Comparison Of Port Site (Epigastric Versus Umbilical) Infection Following Gall Bladder Retrieval In Patient Undergoing Laparoscopic Cholycystectomy
DOI:
https://doi.org/10.36283/ziun-pjmd15-1/028Keywords:
Laparoscopic Cholecystectomy, Surgical Wound Infection, Postoperative, PainAbstract
Background: Laparoscopic cholecystectomy is a common surgical procedure for removing the gallbladder. While it's minimally invasive, there's still a risk of port site infection. This study was conducted to compare the frequency of port site infection and postoperative pain between umbilical and epigastric port retrieval.
Methods: A prospective observational study was conducted at department of Surgery, Ghulam Muhammad Mahar Medical College, Sukkur, between September 2024 to April 2025. A total of 114 patients undergoing elective laparoscopic cholecystectomy were consecutively enrolled and divided into two equal groups: umbilical and epigastric. Pain levels were recorded using the Visual Analogue Scale at 1, 6-, 12-, 24-, and 36-hours following surgery. Port site infection was monitored for 30 days postoperatively. Statistical analysis was performed in SPSS version 27, applying Mann–Whitney U test, Chi-square/Fisher’s Exact test, and multivariable logistic regression (significance threshold: p≤0.05).
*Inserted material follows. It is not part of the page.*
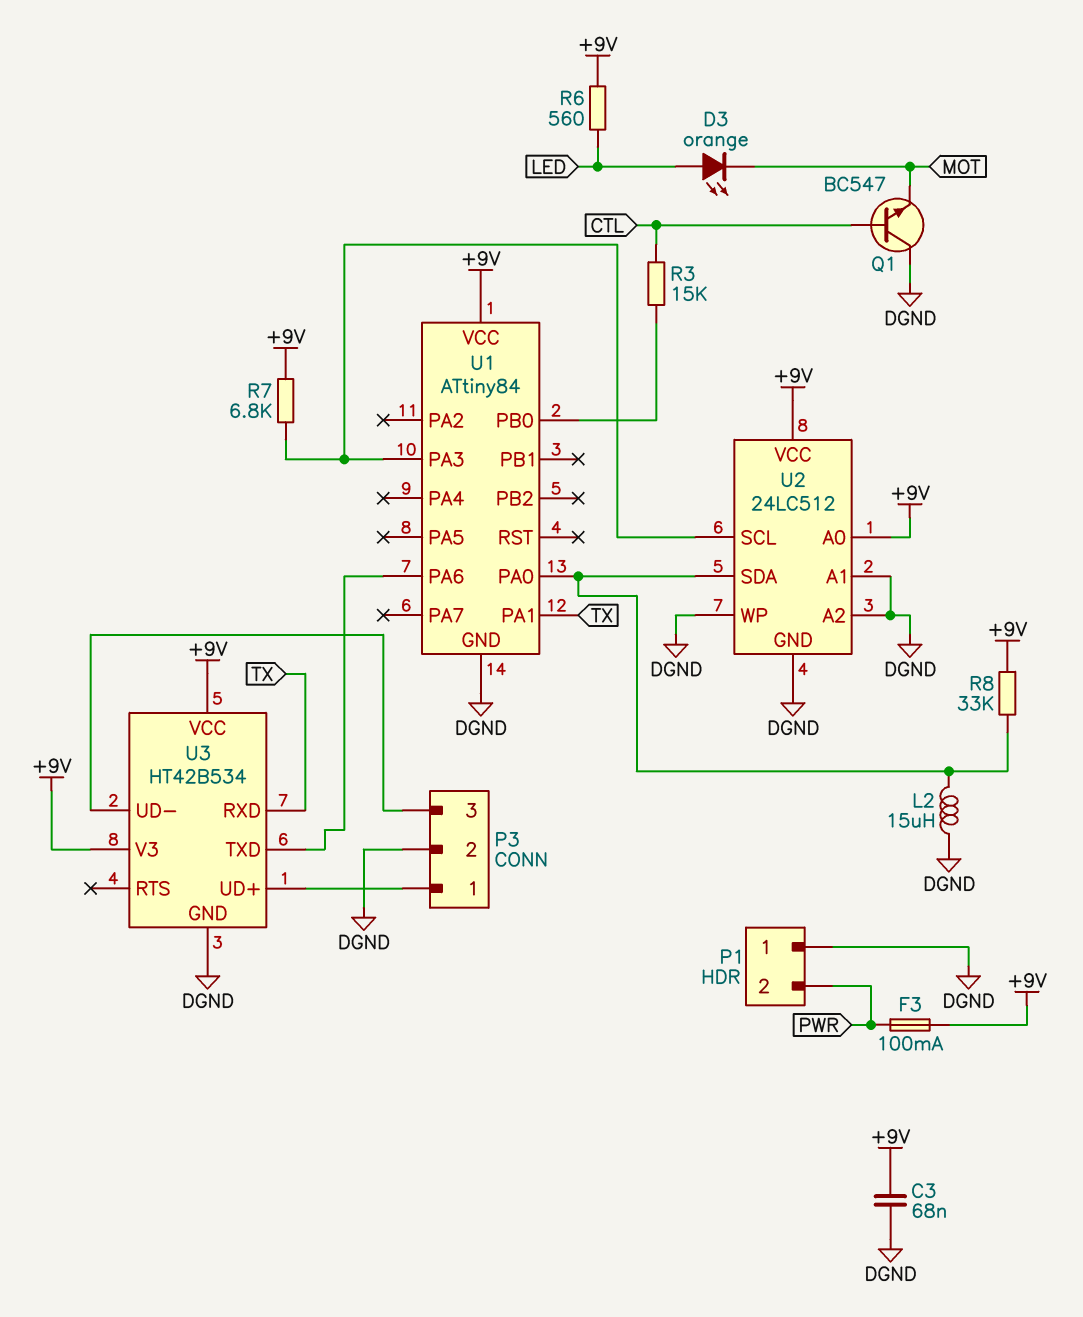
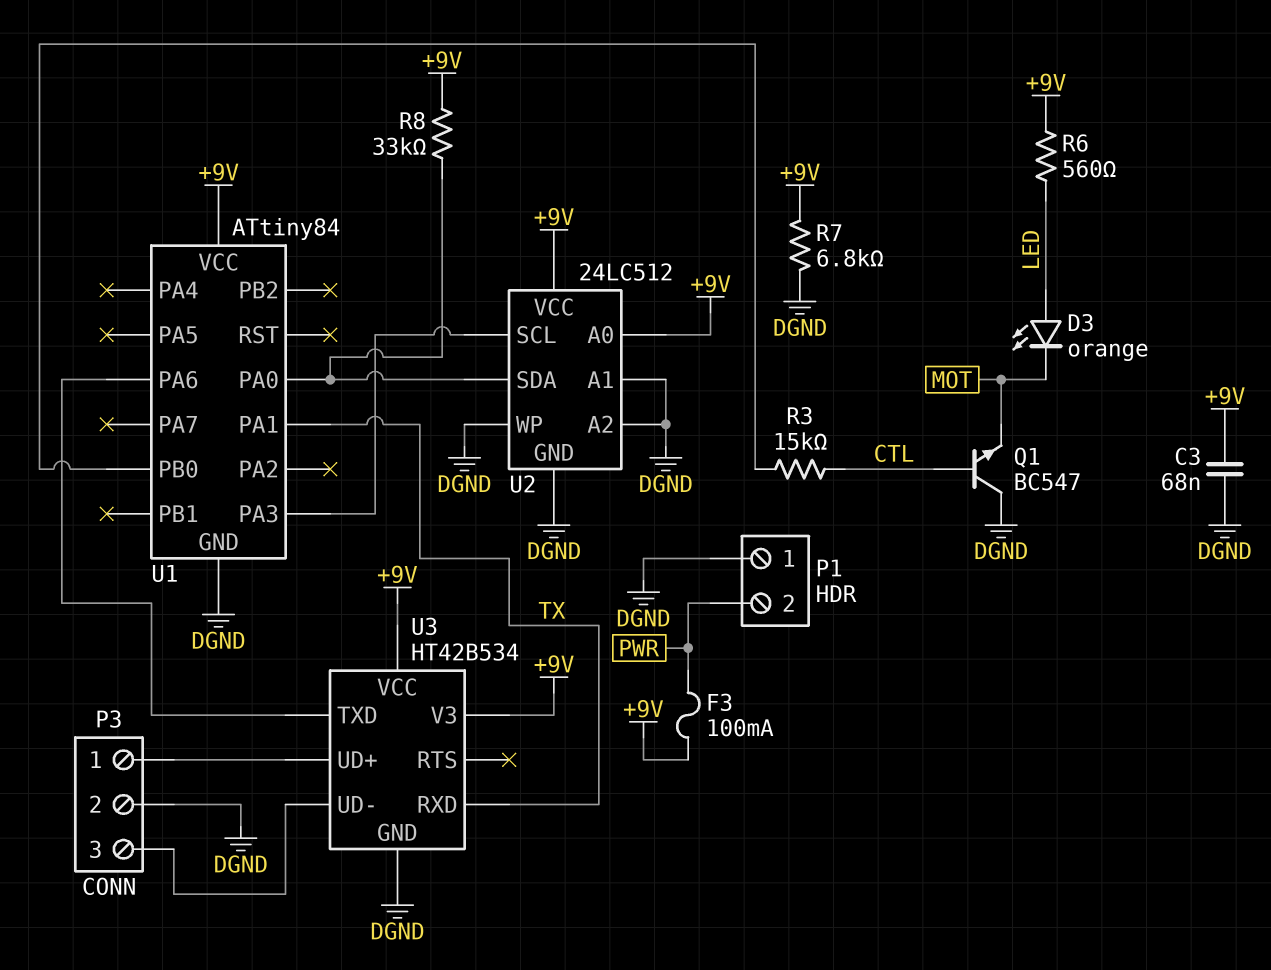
L2: 15uH (DGND, U1/PA0) -> none
R7: 6.8k (+9V, U1/PA3) -> 6.8k (+9V, DGND)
Results: Port site infection occurred in 17 (14.9%) patients, with significantly more cases in the epigastric group (n = 13, 76.5%) than the umbilical group (n = 4, 23.5%) (p < 0.001). Retrieval via the umbilical port significantly lowered infection risk (adjusted odds ratio [aOR] = 0.18; 95% CI: 0.04–0.78; p = 0.021). Non-diabetic patients also showed a substantially reduced likelihood of infection (aOR = 0.02; p < 0.001). At all assessed time intervals except the 6-hour mark, postoperative pain scores were significantly lower for the umbilical group.
Conclusion: Umbilical port retrieval during laparoscopic cholecystectomy is associated with significantly lower rates of port site infection and postoperative pain.